その3社がしのぎを削るのが翌日配送とサステナビリティという2つのテーマです。
翌日配送
翌日配送が当たり前の日本とは異なり、国土が広く物流網も日本ほど細かく敷けていなかったアメリカにおいて従来は注文から配達まで数日〜1週間かかるのは当たり前でした。しかしAmazonがPrime会員向けに2 Day Deliveryを標準提供するようになり、アメリカの消費者の配送納期に対する期待値は「注文の翌々日」というのが定着しつつあります。Statistaの統計では、7割の人が翌々日配送以上のスピードを求めています。この流れを受けてAmazon以外のサイトでの購入に対しても同様のサービスを実現すべく、ShipBobなどの新興フルフィルメント企業もクライアント企業に対し全米での翌々日配送を提供しています。配送納期短縮への圧力はコロナ禍にさらに加速し、今では約3割の人が翌日配送、または当日配送を期待しています。

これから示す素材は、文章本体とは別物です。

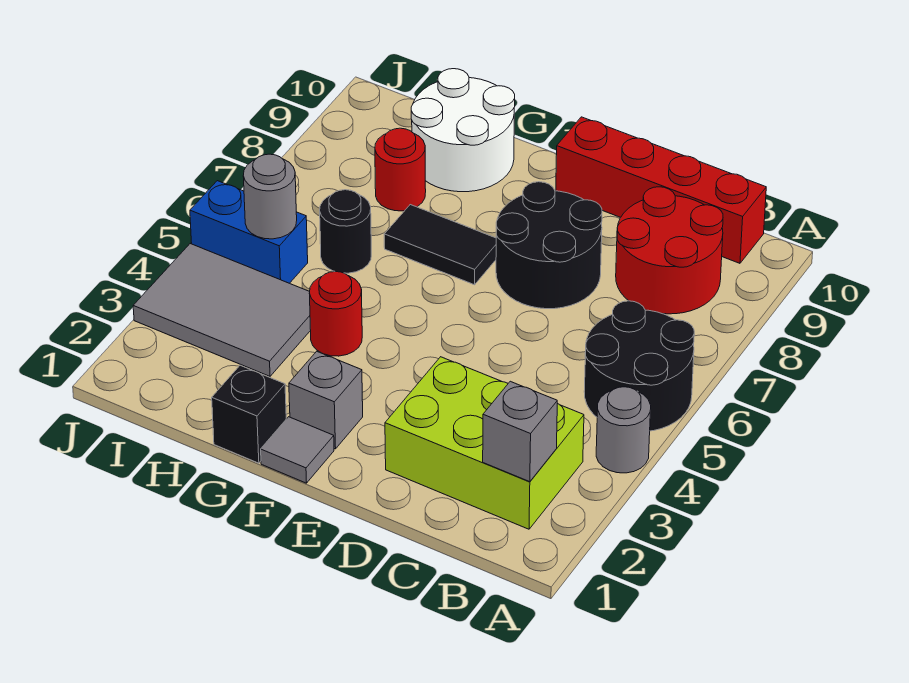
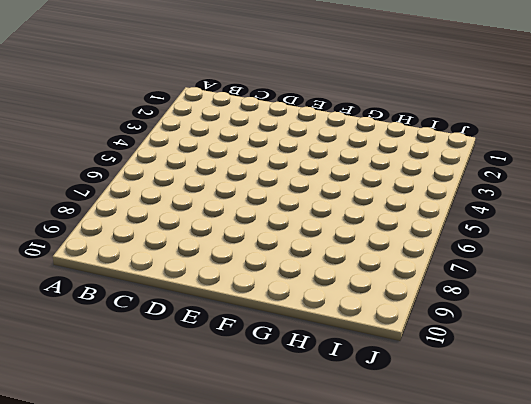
none -> grey round brick A4 level 1
none -> black round brick A5:B6 level 1
none -> lime brick B2:D3 level 1

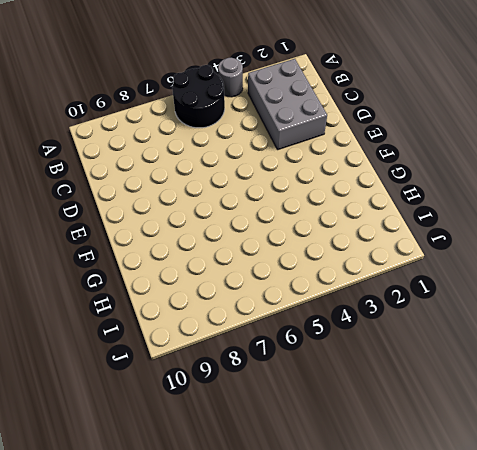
grey brick B2:D3 level 1 -> lime brick B2:D3 level 1
none -> red round brick B8:C9 level 1
none -> red brick B10:E10 level 1
none -> black round brick D7:E8 level 1

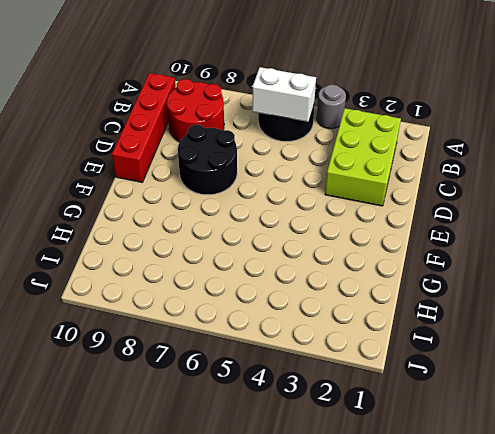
white brick B5:B6 level 2 -> none
none -> grey tile F1 level 1
none -> grey brick F2 level 1
none -> black tile F7:G7 level 1

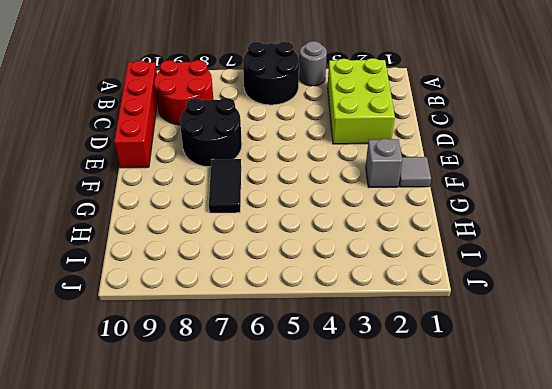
none -> black brick G1 level 1
none -> red round brick G4 level 1
none -> white round brick G9:H10 level 1

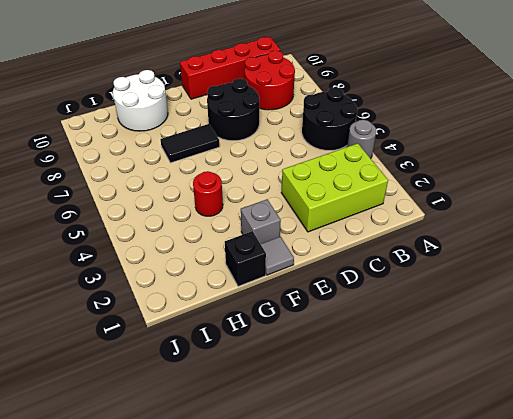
none -> grey tile H3:J4 level 1
none -> black round brick H6 level 1
none -> red round brick H8 level 1

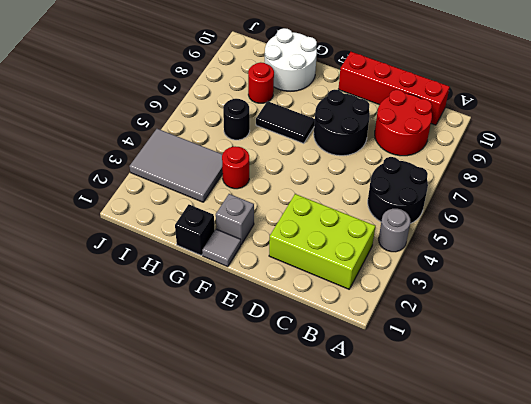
none -> blue brick I5:J5 level 1
none -> grey brick B2 level 2
none -> grey round brick I5 level 2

この流れを生かして攻勢をかけているのがWalmartです。同社は出遅れたEコマースにおいてAmazonに対抗すべく、全米4,700の店舗網を武器に翌日配送による競争を仕掛けています。そもそも、同社の店舗は消費者が車で買い物に訪れることができるところにあり、短納期デリバリーの拠点として非常に優れています。また、同社はデリバリーのギグワーカー確保にも積極的で、先月、ドライバーのギグエコノミープラットフォームDelivery Driversを買収しました。両者が買収前から共同で運営しているWalmart向けのギグドライバープラットフォームSpark Driverは数千人のギグドライバーを抱えています。Amazonもこれに対抗し2019年から翌日配送を拡大しており、2社による翌日配送をめぐる競走は今後激化していくと思われます。
サステイナビリティ
もうひとつの競争軸になっているのがサステイナビリティへの取り組みです。Eコマースは輸送と梱包によって大量のCO2を排出します。具体的には、2030年にはラストマイル輸送時のCO2排出が30%増加すると試算されていたり、Amazonが2019年に排出したパッケージは70億個と、どちらも無視できない数字です。これに対しAmazonは2020年6月に20億ドル(約2,800億円)の投資プログラム「Climate Pledge Fund(気候変動対策に関する誓約のための基金)」を設立し、また企業として2025年に100%再生可能エネルギーによるオペレーションを実現、2040年にネットゼロカーボンを実現する「Shipment Zero」プロジェクトを推進中です。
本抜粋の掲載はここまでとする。